The proponents will say that we are not to use history if it helps us to show what a ridiculous and senseless proposal we have before us, although I must say that the proponents have not hesitated to call upon the past when discussing what they regard as the faults in the present election system. What is sauce for the goose is certainly sauce for the gander.

PROPOSED SYSTEM A BOON TO THIRD PARTY

But I would say that if this system had been in effect, and knowing that any candidate would have had difficulty in getting a majority of the electoral vote, and knowing especially that the Republican vote would consistently be underrepresented by the Lodge-Gossett method, there would have been a field day for third party or States-rights parties or States-righters running under a Democratic label in the South. This effect of the 50 percent proposal may, in fact, be the reason why some have insisted upon raising the requirement from 40 percent to 50 percent. It would give a third party, especially in one-party States and States where a very small electorate has disproportionate power, the opportunity to throw almost any presidential election into Congress, for decision. When this compromise was brought forward, one of two things happened: either, the full implications of this 50 percent provision were not realized by its proponents-in which case the Senate should vote overwhelmingly to reject this dangerous and ridiculous substitute amendment; or the advocates of this amendment knew full well the implication of this provision in their substitute, in which case the substitute should be defeated overwhelmingly by the Senate as unworkable, unreasonable, and a greater threat to our Presidential election system than any which has yet occurred in the history of our Republic.

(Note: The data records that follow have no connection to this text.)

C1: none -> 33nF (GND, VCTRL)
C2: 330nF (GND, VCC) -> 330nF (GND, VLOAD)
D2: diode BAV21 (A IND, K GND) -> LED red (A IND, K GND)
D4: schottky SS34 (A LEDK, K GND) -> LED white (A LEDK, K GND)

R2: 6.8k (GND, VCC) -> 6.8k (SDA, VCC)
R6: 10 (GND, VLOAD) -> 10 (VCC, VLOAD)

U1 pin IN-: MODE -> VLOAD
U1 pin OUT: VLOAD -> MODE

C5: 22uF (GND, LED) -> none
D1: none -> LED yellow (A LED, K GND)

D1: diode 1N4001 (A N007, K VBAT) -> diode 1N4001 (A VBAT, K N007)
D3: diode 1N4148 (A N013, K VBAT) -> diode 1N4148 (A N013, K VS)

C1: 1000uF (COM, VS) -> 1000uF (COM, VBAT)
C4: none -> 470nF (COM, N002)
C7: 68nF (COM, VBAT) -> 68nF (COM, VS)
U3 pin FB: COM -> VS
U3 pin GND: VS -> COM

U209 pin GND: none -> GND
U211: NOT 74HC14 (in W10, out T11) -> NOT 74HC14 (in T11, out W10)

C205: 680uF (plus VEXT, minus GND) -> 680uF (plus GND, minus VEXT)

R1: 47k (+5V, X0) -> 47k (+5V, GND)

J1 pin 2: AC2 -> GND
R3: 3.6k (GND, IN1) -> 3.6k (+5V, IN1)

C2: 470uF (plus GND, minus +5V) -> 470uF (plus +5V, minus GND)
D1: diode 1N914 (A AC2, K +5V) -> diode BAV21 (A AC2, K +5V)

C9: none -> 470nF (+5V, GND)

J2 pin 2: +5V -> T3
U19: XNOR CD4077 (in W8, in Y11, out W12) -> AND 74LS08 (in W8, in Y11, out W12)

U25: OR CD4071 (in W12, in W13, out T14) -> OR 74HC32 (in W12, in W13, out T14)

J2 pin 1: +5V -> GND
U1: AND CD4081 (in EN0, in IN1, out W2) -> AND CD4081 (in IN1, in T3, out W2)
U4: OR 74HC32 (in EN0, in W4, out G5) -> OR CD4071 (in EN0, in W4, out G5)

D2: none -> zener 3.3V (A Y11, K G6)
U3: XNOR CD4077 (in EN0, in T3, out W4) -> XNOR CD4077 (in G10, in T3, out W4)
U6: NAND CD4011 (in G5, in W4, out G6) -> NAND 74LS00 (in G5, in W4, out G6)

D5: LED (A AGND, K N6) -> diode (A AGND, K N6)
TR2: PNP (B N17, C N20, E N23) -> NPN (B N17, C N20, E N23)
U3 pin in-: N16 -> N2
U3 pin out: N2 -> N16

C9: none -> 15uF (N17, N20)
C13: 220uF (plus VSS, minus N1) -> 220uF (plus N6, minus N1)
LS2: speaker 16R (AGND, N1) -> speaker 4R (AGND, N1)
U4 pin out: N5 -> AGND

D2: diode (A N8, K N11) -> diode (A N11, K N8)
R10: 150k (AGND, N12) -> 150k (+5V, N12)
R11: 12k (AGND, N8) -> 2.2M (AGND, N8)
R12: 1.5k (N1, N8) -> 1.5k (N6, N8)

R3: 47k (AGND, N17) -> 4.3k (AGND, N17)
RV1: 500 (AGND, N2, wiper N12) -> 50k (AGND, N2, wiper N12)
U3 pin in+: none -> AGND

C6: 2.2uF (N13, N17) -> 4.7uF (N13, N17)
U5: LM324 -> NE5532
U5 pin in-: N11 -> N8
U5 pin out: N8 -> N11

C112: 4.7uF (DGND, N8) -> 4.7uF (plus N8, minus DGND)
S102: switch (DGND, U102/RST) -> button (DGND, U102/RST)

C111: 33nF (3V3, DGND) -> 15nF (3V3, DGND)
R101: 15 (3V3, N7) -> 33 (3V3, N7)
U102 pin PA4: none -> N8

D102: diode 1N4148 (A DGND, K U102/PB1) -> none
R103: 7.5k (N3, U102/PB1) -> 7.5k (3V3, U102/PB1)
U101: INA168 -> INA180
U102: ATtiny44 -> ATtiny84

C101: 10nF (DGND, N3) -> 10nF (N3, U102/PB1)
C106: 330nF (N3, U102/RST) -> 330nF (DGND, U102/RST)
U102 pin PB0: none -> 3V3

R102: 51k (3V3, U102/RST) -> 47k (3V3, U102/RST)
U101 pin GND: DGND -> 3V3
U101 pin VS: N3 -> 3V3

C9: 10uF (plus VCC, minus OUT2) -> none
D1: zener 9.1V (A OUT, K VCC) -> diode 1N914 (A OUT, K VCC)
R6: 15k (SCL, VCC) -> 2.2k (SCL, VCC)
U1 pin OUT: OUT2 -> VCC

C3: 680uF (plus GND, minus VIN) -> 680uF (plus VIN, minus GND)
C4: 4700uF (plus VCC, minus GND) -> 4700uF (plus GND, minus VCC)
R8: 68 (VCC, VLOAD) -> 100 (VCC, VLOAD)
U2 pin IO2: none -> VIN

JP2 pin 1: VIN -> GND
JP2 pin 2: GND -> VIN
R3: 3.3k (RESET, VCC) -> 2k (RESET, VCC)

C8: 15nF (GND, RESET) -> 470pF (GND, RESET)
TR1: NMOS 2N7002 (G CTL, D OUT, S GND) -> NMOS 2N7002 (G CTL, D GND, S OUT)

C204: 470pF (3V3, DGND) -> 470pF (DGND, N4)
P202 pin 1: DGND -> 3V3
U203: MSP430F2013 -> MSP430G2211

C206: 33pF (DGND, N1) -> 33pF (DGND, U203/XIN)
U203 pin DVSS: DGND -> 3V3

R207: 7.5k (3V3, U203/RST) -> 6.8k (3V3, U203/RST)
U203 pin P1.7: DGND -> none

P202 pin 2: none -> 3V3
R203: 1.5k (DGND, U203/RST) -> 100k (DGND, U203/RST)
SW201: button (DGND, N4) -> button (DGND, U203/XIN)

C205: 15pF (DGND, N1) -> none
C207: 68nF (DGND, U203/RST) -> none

PROPOSAL WOULD PROMOTE UNPLEDGED ELECTORS

There is yet another provision of the substitute amendment which should be examined closely. It is the provision which states that—

"Any candidate for elector who before the election has pledged his vote for President or Vice President to a specific person shall, if elected, cast his vote for such person."

On first reading, Mr. President, this provision appears to be an improvement over our present system, under which, as we know, electors can, and have, failed to vote for the presidential candidate of their party, although that has happened on only rare occasions.

However, when reviewed in the context of the Lodge-Gossett, Mundt-Coudert arrangement, this is, in fact a very dangerous provision.

Third parties and regional parties, under the substitute proposal, would have a controlling influence in every election. Knowing this, there is nothing in this language to prevent-and indeed the substitute amendment would encourage electors running unpledged. This would give them an influence over the electoral vote which unpledged delegations now have in closely contested national party conventions, with which I think the Senator from Pennsylvania, Mr. Duff, is somewhat familiar.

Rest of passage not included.